Efficient Market Hypothesis

A

Maintains that security prices adjust rapidly to new information with security prices fully reflecting all available information,

28
Q

Random Walk Theory

A

Suggest that throwing darts at the stock listings is as good a method as any for selecting stocks for investment

29
Q

Weak-Form Market Efficiency

A

States that current security prices fully reflect all currently available security market data. Thus, past price volume information will have no predictive power about the future direction of security prices because price changes will be independent from one period to the next. Cannot use technical analyst in this circustmance

30
Q

Semi-Strong Form Market Efficiency

A

Holds that security prices rapidly adjust without bias to the arrival of all new public information. Current security prices fully reflect all publicly available information. This form says security prices include all past security market information and nonmarket information available to the public. Cannot use fundamental analyst in this circumstance b/c all info is in the hands of investors

31
Q

Strong-Form Market Efficiency

A

State that security prices fully reflect all information from both public and private sources. Includes all types of information: past security market, public, private information. This means that no group has monopolistic access to information relevant to the formation of prices and none should be able to consistently achieve positive, abnormal returns. If this is the case, there is no use of using any analytical tools

32
Q

Portfolio Diversification

A

Committing to an array of separate investments reduces unsystematic risk, such as business risk, enhances returns. The selected securities are chosen b/c they do no move up and down in relation to each other. This kind of diversification is enhanced by the addition of foreign securities to a portfolio b/c they are usually not highly correlated with domestic equity.

33
Q

Name the general asset classes

A
  1. ) Cash and Cash Equivalents
  2. ) Fixed-Income
  3. ) Equities
  4. ) Hard Assets
34
Q

Sector Rotating

A

Different sectors of the economy are stronger at different points in the economic cycle. Each industry sector follows it cycle as dictated by the state of economy.

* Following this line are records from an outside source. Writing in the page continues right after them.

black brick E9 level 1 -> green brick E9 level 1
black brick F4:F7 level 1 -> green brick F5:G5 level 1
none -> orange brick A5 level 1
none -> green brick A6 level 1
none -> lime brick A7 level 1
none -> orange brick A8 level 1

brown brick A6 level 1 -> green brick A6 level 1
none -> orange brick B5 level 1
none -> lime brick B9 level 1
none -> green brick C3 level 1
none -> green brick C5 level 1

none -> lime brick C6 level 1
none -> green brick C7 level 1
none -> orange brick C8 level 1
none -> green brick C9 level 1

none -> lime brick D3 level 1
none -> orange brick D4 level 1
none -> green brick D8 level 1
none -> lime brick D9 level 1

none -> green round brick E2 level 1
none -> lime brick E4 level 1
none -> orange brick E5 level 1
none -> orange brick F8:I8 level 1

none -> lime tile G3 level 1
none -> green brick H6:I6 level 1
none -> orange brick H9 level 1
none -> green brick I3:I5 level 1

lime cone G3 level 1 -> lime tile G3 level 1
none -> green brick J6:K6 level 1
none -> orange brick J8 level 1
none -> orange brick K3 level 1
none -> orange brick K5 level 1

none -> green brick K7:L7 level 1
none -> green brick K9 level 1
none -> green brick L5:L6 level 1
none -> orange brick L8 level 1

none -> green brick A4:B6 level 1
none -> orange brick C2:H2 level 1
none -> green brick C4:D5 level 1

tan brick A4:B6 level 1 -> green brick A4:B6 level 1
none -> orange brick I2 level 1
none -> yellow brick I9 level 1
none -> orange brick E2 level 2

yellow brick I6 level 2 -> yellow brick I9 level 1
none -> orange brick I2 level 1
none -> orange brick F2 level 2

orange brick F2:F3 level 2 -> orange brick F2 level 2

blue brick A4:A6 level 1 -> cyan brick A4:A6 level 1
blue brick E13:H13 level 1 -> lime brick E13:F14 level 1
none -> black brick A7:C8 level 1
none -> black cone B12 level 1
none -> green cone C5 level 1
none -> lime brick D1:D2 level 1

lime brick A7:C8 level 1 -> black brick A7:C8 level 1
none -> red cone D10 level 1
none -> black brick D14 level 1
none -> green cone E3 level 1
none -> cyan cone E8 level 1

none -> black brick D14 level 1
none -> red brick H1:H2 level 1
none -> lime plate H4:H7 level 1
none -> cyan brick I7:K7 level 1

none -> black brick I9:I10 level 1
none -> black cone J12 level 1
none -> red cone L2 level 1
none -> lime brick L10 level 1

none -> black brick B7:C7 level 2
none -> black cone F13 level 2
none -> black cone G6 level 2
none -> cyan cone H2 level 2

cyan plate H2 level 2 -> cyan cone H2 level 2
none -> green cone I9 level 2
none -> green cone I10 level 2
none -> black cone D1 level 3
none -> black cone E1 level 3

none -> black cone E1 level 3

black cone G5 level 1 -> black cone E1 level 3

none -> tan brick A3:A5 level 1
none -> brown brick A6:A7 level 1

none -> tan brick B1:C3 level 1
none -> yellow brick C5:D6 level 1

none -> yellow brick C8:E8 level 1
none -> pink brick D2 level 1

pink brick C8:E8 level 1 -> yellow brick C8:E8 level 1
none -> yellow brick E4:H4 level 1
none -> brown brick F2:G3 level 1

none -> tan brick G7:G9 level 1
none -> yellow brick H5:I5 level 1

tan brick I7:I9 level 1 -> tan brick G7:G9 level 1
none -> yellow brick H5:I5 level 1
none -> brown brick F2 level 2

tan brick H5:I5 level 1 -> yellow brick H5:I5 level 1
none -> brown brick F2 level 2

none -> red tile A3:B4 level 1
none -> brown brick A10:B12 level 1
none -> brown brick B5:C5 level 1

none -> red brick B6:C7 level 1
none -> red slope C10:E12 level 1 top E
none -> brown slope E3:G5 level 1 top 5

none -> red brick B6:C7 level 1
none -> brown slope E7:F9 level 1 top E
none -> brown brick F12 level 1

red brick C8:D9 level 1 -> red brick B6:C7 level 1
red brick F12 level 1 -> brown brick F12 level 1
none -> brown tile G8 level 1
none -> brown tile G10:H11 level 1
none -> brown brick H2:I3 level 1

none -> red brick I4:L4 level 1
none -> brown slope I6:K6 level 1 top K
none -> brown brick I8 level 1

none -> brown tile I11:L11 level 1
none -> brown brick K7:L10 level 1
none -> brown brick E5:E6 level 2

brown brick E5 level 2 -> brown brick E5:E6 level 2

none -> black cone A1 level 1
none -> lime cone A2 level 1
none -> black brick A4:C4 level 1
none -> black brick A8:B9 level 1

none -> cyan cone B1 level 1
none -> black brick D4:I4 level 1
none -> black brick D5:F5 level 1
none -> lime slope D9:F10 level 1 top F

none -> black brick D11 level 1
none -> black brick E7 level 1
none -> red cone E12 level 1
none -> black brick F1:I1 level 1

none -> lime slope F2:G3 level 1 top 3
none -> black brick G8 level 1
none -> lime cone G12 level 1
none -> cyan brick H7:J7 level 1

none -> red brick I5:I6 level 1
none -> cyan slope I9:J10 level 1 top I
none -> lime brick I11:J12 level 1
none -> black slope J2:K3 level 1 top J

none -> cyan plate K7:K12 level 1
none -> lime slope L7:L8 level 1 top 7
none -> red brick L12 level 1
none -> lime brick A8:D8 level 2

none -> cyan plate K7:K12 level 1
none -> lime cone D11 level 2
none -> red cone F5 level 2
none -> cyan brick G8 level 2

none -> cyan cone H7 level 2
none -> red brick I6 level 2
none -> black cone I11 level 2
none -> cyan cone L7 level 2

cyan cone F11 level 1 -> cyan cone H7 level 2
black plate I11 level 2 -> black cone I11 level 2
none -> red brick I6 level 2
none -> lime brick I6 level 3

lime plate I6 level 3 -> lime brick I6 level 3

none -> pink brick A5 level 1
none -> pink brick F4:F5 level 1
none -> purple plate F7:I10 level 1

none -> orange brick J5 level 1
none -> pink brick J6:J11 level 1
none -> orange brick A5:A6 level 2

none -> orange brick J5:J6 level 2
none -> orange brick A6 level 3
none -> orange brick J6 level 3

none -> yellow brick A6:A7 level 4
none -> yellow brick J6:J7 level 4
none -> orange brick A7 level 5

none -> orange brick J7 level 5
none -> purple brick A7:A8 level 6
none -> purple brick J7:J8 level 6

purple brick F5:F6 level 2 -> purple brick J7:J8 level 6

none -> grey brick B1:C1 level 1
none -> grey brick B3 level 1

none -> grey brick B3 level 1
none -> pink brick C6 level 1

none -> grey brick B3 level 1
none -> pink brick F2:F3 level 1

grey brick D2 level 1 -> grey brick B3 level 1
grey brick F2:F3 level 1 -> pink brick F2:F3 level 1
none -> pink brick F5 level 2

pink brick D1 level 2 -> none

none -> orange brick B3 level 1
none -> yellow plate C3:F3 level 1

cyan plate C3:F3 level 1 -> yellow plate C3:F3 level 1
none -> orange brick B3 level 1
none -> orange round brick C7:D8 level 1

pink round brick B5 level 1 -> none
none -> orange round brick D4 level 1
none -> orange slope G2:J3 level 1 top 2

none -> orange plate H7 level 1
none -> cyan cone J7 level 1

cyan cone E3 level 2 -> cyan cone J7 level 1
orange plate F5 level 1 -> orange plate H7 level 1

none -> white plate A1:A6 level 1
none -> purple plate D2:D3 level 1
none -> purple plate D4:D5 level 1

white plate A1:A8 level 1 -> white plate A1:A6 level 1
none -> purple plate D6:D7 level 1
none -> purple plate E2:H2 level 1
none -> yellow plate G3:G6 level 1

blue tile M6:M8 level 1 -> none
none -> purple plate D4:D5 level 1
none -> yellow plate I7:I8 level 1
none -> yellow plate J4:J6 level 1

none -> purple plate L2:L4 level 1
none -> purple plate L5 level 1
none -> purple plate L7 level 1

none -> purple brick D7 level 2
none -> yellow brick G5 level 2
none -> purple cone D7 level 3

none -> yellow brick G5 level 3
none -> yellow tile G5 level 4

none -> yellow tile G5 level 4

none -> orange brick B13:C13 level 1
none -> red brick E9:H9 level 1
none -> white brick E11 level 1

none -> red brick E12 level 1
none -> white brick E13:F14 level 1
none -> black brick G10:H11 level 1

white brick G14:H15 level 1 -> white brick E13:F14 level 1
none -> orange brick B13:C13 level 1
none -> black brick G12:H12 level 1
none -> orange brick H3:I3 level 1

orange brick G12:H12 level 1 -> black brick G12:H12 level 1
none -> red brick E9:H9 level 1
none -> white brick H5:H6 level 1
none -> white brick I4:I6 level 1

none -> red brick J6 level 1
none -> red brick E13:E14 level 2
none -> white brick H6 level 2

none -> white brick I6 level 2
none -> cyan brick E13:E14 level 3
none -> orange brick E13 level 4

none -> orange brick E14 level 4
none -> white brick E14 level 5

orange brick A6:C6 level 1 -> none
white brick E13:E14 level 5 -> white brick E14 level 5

Portfolio managers attempt to buy into the next sector that is about to experience a move up.

35
Q

What is the purpose of dollar cost averaging?

A

to reduce the investor’s average cost to acquire a security over the buying period relative to its average price

36
Q

Dividend Reinvestment Plans (DRIPs)

A

When the shareholder is entitled to purchase the additional shares directly from the issuer paying little or no commissions and often at a discount to market price.